Escrito por: Equipe Bolso do Investidor
Data da publicação: 01 de dezembro de 2025

O investimento em private equity deixou de ser apenas uma alternativa e se consolidou como necessidade para investidores institucionais no Brasil. Mesmo em um ambiente de juros altos e forte competição pelo capital, o setor se destaca pela capacidade de gerar valor real, criar alfa e atuar como proteção contra a volatilidade, segundo especialistas que participaram do Annual Meeting da XP Asset.

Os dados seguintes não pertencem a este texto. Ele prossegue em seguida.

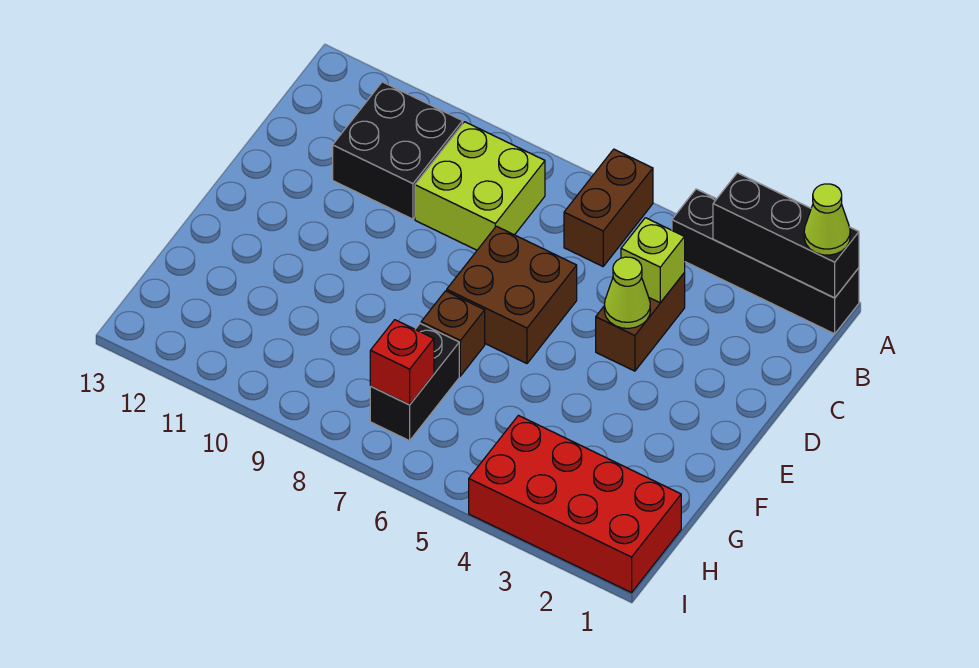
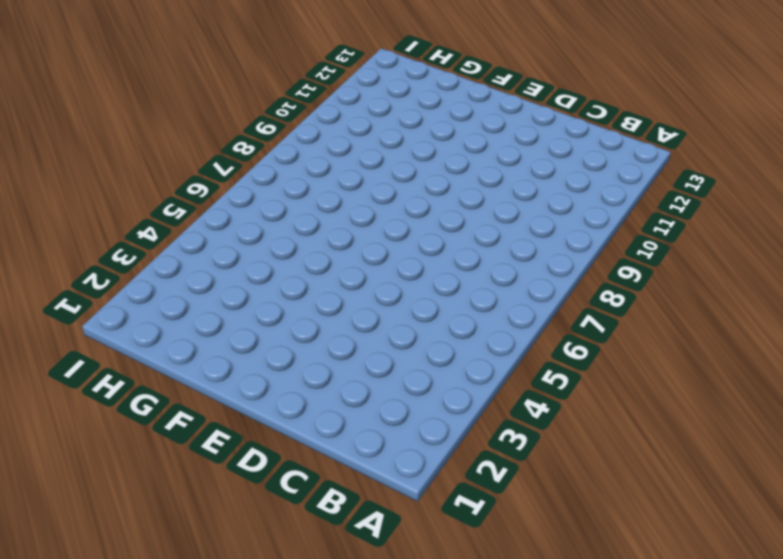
none -> black brick A1:A4 level 1
none -> brown brick A6:B6 level 1
none -> lime brick B8:C9 level 1

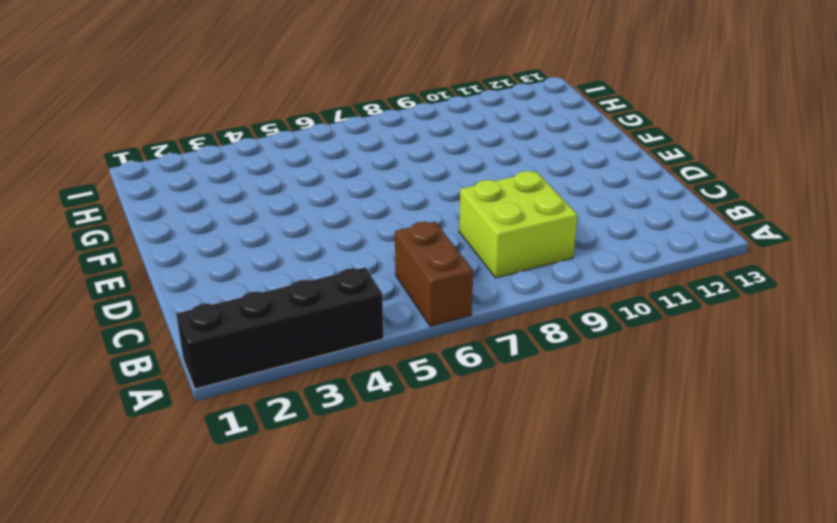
none -> black brick B10:C11 level 1
none -> brown brick C4:D4 level 1
none -> brown brick D6:E7 level 1

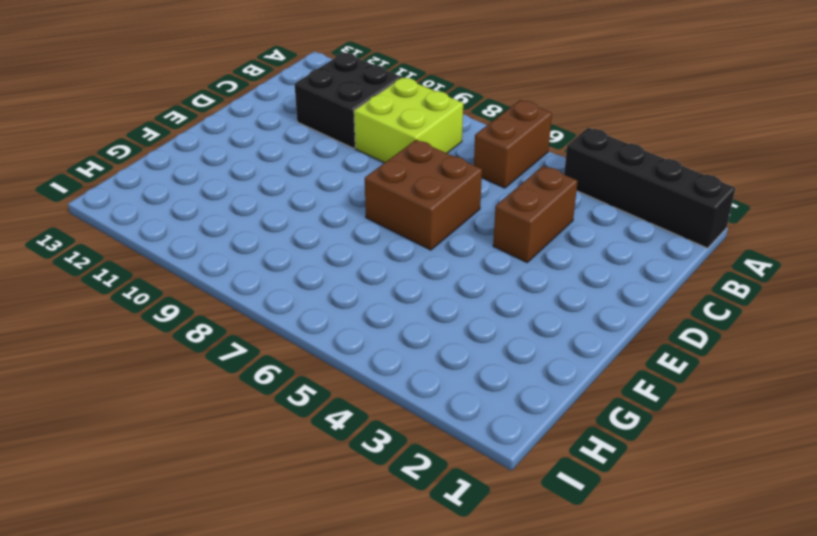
none -> brown brick F7 level 1
none -> black brick G7:H7 level 1
none -> red brick H1:I4 level 1

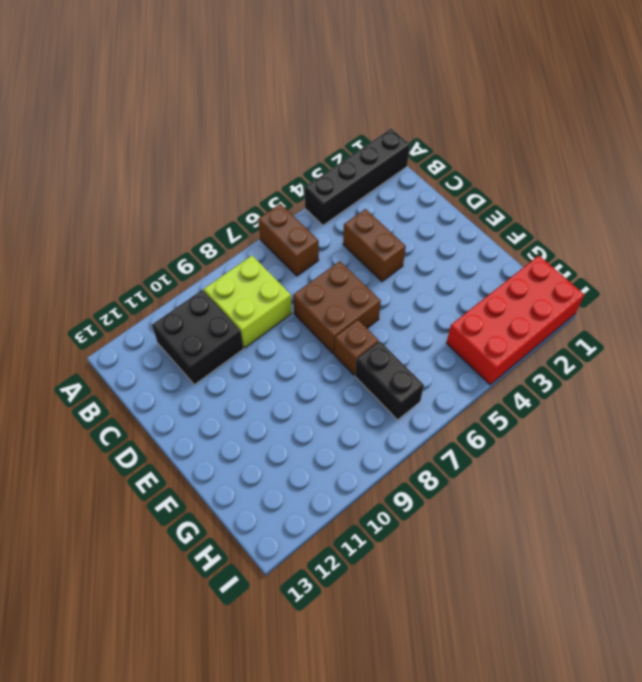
none -> black brick A1:A3 level 2
none -> lime brick C4 level 2
none -> lime cone D4 level 2

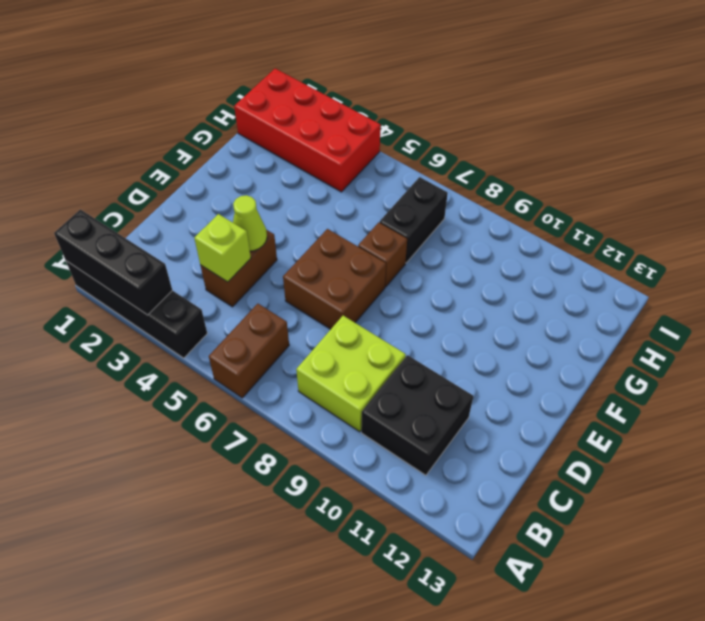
none -> red brick H7 level 2
none -> lime cone A1 level 3

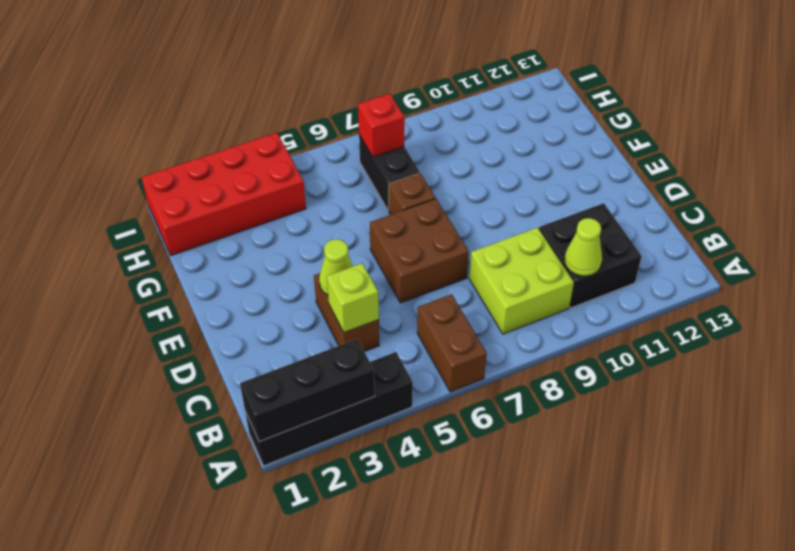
lime cone B10 level 2 -> lime cone A1 level 3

Durante o painel, mediado por Marina Procknor, sócia do Mattos Filho, gestores da XP discutiram como o capital tem sido direcionado para gerar valor e quais setores despontam como mais promissores dentro das estratégias de private equity e venture capital.
Segundo Chu Kong, head de Private Equity da XP Asset, a criação de valor começa muito antes da compra de uma empresa. Ele explica que o processo se fundamenta na construção de uma tese sólida. “O princípio de tudo chama-se tese de investimento. Criamos teses, adquirimos companhias e buscamos retorno de liquidez por meio de vendas estratégicas”, afirmou.
Romero Rodrigues, head de Venture Capital da XP Asset, reforçou que setores como serviços financeiros, saúde, educação, consumo e tecnologia estão no radar, mas a prioridade é sempre encontrar uma tese consistente, independentemente do segmento.
O debate integrou o painel “Destravando valor através de investimentos privados”, realizado no fim da semana passada.
Private equity: da tese à execução
O histórico da XP evidencia como estratégias bem executadas podem destravar valor de forma significativa. Em 2010, o fundo da XP foi o primeiro investidor institucional da própria corretora. Na época, era uma entre 78 no país e uma das poucas lucrativas.
A tese, inspirada no modelo da americana Charles Schwab, propunha transformar a XP em um “supermercado financeiro”, com oferta diversificada de produtos. O retorno foi expressivo. “Pagamos 23 vezes o lucro líquido e, na abertura de capital em 2019, o retorno foi de 123 vezes”, relembrou Chu Kong.
Marina Procknor destacou que governança, eficiência operacional e potencial de crescimento são pilares essenciais para criação de valor em private equity. A combinação desses fatores, segundo ela, traz previsibilidade, qualidade e segurança ao retorno.
Venture capital: founders, escala e dor resolvida
No universo de venture capital, o foco recai sobre pessoas, tecnologia e escalabilidade. Para Rodrigues, o processo sempre começa com uma análise profunda dos fundadores. O segundo passo é avaliar o tamanho do mercado e, por fim, entender a dor que a startup resolve. “Quanto maior e mais clara a dor, maior a chance de sucesso”, explicou.
Ele também destacou que o acesso aos melhores fundadores é um diferencial competitivo. “O ativo escolhe o gestor. É preciso agregar valor além do cheque. Track record, reputação e rede global ampliam o alcance e a qualidade das oportunidades”, afirmou.
Em períodos de desafios macroeconômicos, essa abordagem pode se tornar ainda mais vantajosa, com startups mais abertas a captar capital e clientes mais receptivos a soluções inovadoras.
Oportunidades em um cenário desafiador
Mesmo com juros elevados e liquidez mais restrita, o cenário atual oferece oportunidades importantes. Chu Kong observou que o custo de oportunidade cresce com a taxa de juros, o que exige foco maior na geração de valor. “A 15% ao ano, você precisa entregar acima disso. O desafio é grande, mas os retornos podem ser exponenciais”, afirmou.
Rodrigues acrescentou que ciclos difíceis podem criar as melhores safras de empresas de tecnologia. Com menos competição e maior eficiência no uso do capital, startups tendem a fortalecer modelos de negócio e construir vantagens duradouras.
O painel reforçou que a combinação entre tese robusta, governança ativa, eficiência operacional e apoio estratégico aos fundadores é o que viabiliza a criação de valor sustentável no ecossistema de private equity e venture capital no Brasil.
Visão Bolso do Investidor
Investimentos privados têm ganhado relevância pelo potencial de gerar valor em horizontes de médio e longo prazo, além de oferecer diversificação e retorno descorrelacionado do mercado público. Em um ambiente de juros elevados e seletividade crescente, estratégias de private equity e venture capital contribuem para capturar oportunidades estruturais que não aparecem via bolsa. A ênfase em governança, qualidade das teses e consistência dos fundadores reforça a importância de olhar para ativos que unem disciplina, inovação e capacidade de execução.